## WHAT YOU ARE ASKED TO DO
Repeat every entry word for word; omit all pictures.

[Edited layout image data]
===
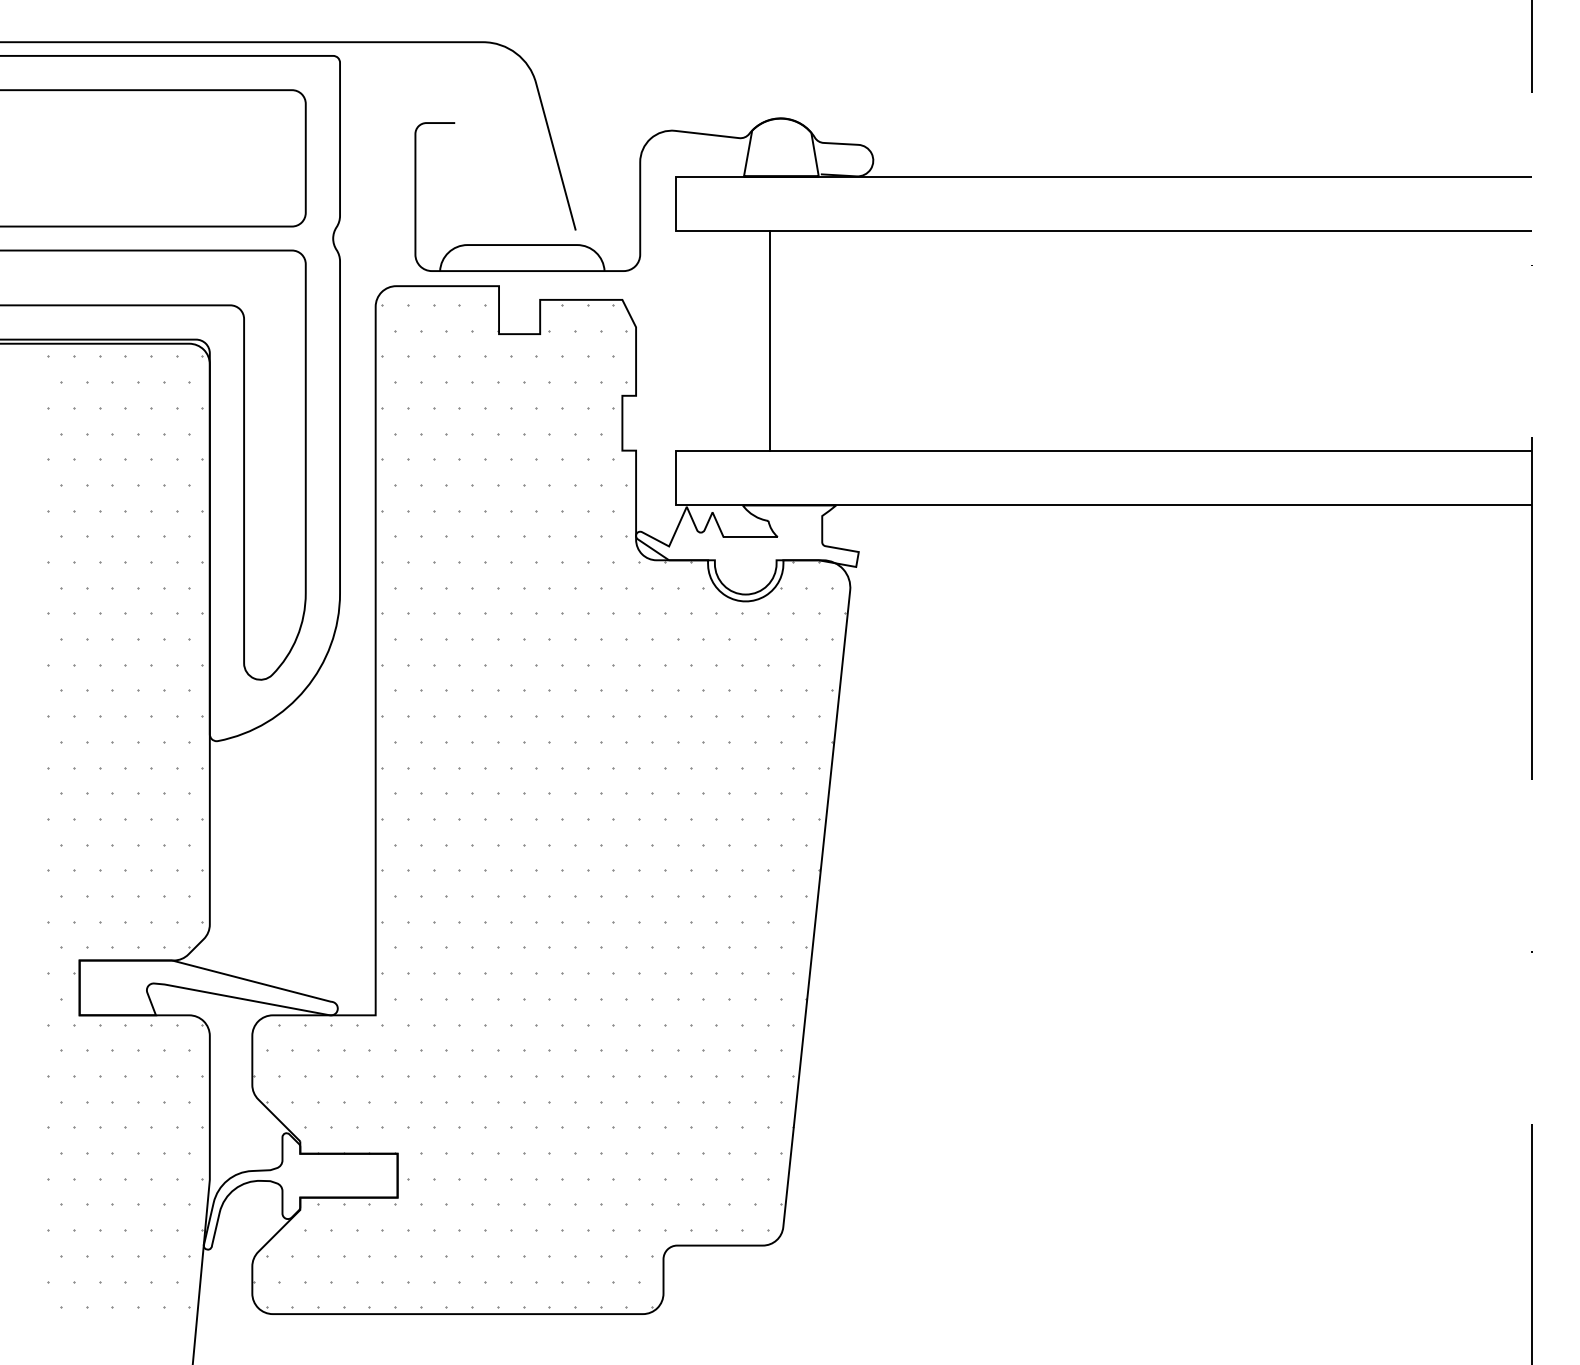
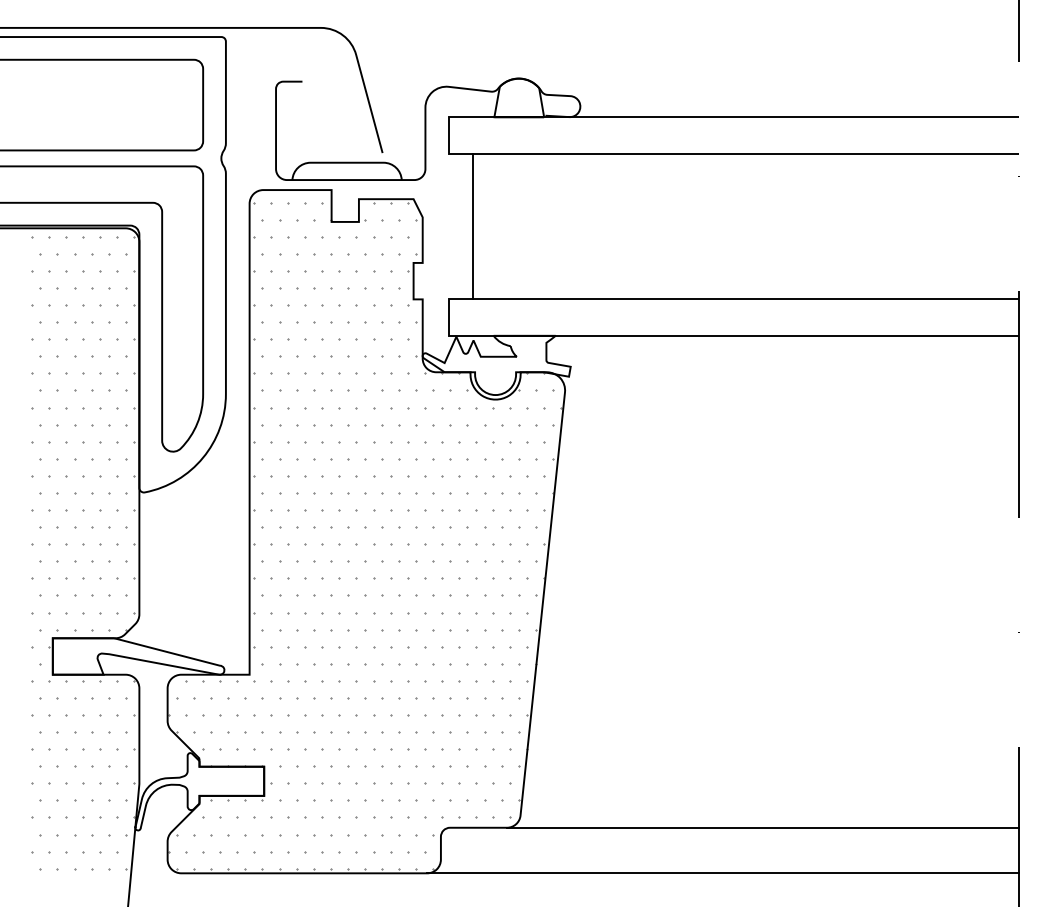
line: (769, 340) -> (472, 226), moved
line: (1147, 1245) -> (762, 827), added
line: (1087, 1314) -> (722, 873), added

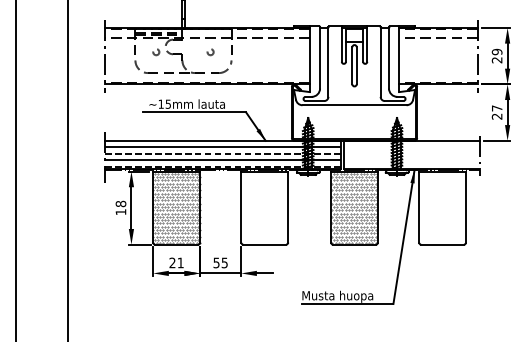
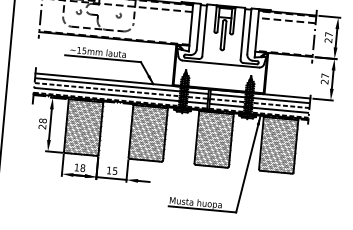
text: (496, 51) -> (328, 34), 29 -> 27
hatch: (411, 157) -> (259, 106), added
hatch: (264, 208) -> (147, 133), added
hatch: (442, 208) -> (278, 145), added
text: (120, 212) -> (42, 127), 18 -> 28
text: (176, 262) -> (79, 167), 21 -> 18
text: (216, 262) -> (109, 170), 55 -> 15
===
## OUTPUT FOR THIS TASK
line: (769, 340) -> (472, 226), moved
line: (1147, 1245) -> (762, 827), added
line: (1087, 1314) -> (722, 873), added

text: (496, 51) -> (328, 34), 29 -> 27
hatch: (411, 157) -> (259, 106), added
hatch: (264, 208) -> (147, 133), added
hatch: (442, 208) -> (278, 145), added
text: (120, 212) -> (42, 127), 18 -> 28
text: (176, 262) -> (79, 167), 21 -> 18
text: (216, 262) -> (109, 170), 55 -> 15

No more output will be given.